Une probabilité en forte hausse
Le service européen Copernicus a actualisé ses prévisions concernant le phénomène climatique El Niño. Selon ses dernières projections, la probabilité qu’un épisode qualifié de « fort à potentiellement sans précédent » se produise dans le Pacifique équatorial a été nettement relevée. Cette révision intervient dans un contexte de températures océaniques déjà élevées, qui pourraient amplifier les effets du phénomène.
Qu’est-ce qu’El Niño ?
El Niño est une oscillation climatique naturelle qui se manifeste par un réchauffement anormal des eaux de surface dans la partie centrale et orientale du Pacifique équatorial. Ce phénomène, qui alterne avec son pendant froid La Niña, influence fortement les régimes météorologiques mondiaux. Il peut provoquer des sécheresses dans certaines régions, des précipitations excessives ou des cyclones dans d’autres, et entraîne une hausse supplémentaire des températures moyennes mondiales.

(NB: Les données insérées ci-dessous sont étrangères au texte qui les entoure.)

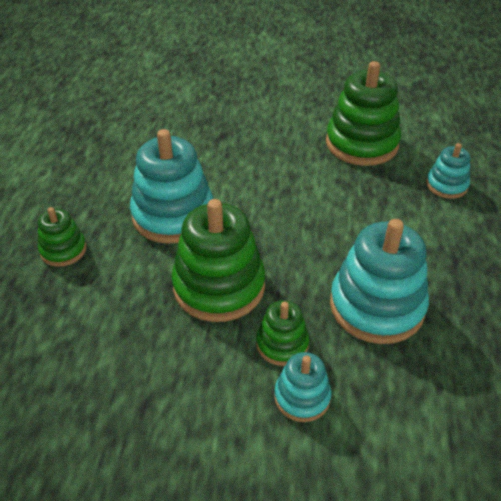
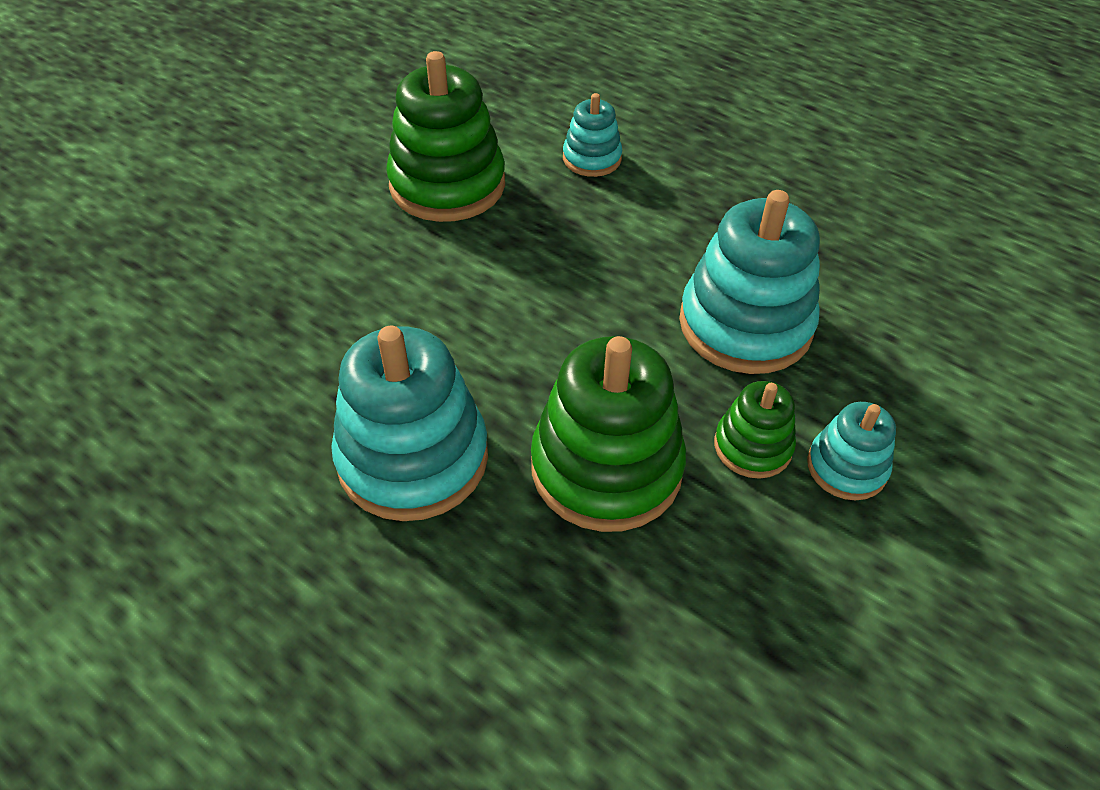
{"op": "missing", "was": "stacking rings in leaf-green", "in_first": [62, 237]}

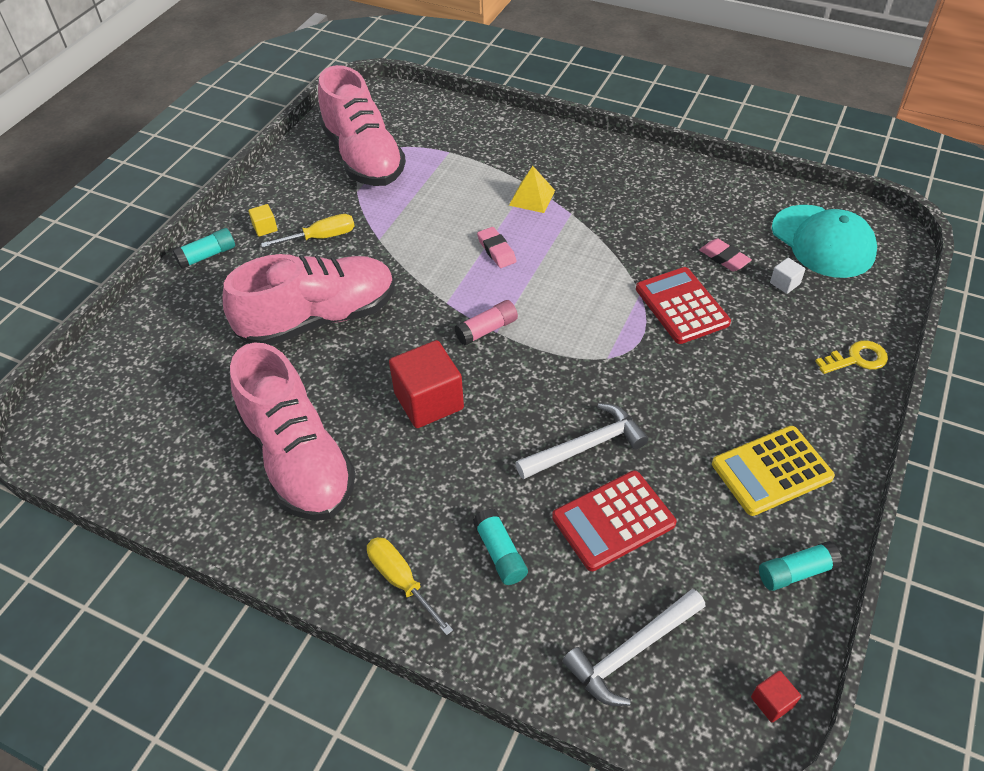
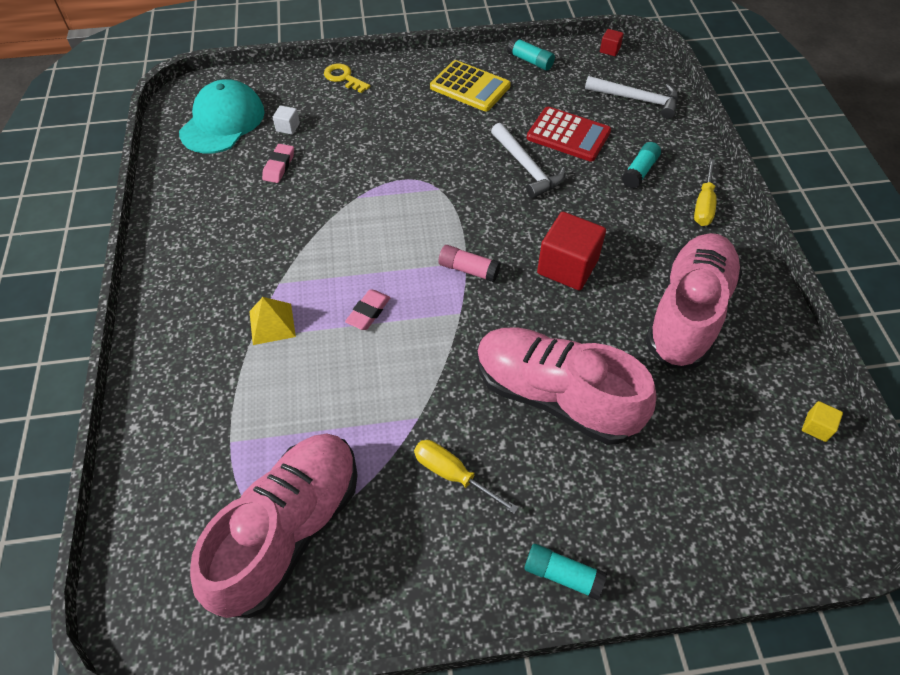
{"op": "spun", "was": "hammer in snow-white", "in_first": [581, 441], "in_second": [528, 160], "clockwise": -150}
{"op": "relocated", "was": "block in golden", "in_first": [263, 220], "in_second": [822, 421]}
{"op": "missing", "was": "calculator in scarlet", "in_first": [683, 305]}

Un épisode possiblement inédit
Les modèles de Copernicus indiquent désormais une probabilité accrue qu’El Niño atteigne, dès l’été 2026, une intensité rarement observée. Les scientifiques parlent d’un épisode « fort » et même « potentiellement sans précédent », ce qui signifie qu’il pourrait dépasser les événements majeurs précédents, comme ceux de 1997-1998 ou de 2015-2016, qui ont eu des conséquences économiques et humanitaires lourdes. Si ce scénario se réalisait, les impacts mondiaux sur les cultures, la disponibilité en eau, la santé publique et les écosystèmes marins pourraient être considérables.

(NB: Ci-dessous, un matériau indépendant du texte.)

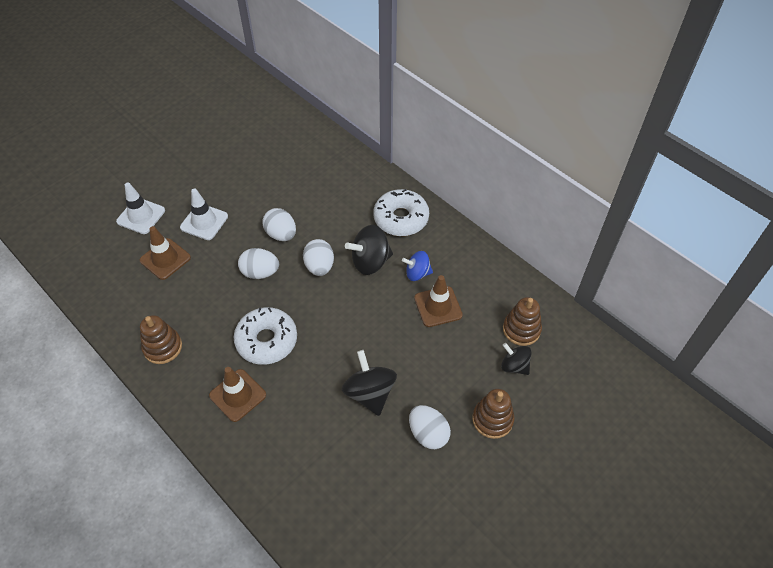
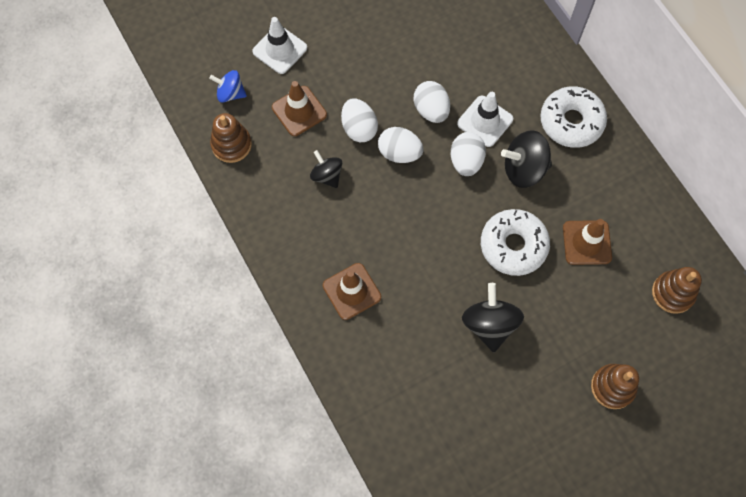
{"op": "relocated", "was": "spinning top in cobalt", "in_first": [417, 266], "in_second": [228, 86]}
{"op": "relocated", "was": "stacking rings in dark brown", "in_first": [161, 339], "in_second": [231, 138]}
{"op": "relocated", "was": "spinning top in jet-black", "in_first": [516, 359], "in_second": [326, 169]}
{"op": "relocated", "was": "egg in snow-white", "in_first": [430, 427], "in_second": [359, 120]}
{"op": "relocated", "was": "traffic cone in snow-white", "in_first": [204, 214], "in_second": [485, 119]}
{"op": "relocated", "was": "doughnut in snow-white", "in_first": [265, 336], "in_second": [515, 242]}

Contexte océanique et climatique
Cette mise en garde intervient dans un océan Pacifique déjà anormalement chaud. Le phénomène El Niño, en se superposant au réchauffement global d’origine humaine, pourrait exacerber les températures extrêmes et accroître la probabilité d’événements météorologiques violents. Les experts soulignent que le changement climatique ne modifie pas directement la fréquence d’El Niño, mais peut en amplifier les effets, rendant chaque épisode plus intense et plus destructeur.
Des appels à l’anticipation
Des organisations internationales et des agences météorologiques avaient déjà, ces dernières semaines, alerté sur la perspective d’un épisode intense pour l’été 2026. Les nouvelles données de Copernicus confirment et renforcent ces alarmes. Les autorités sanitaires, agricoles et de gestion des catastrophes naturelles de nombreux pays sont désormais invitées à préparer des plans d’urgence face aux risques de sécheresse, d’inondations et de cyclones tropicaux. Le phénomène pourrait également peser sur la production alimentaire mondiale et les chaînes d’approvisionnement, avec des répercussions économiques potentielles.
Suivi nécessaire
Les prévisions à longue échéance restent toutefois entachées d’incertitudes. Les modèles climatiques continuent d’affiner leurs projections à mesure que les conditions océaniques et atmosphériques évoluent. Un suivi régulier des indicateurs, notamment de la température de surface du Pacifique et de la pression atmosphérique, sera nécessaire pour confirmer l’ampleur réelle de l’événement dans les mois à venir.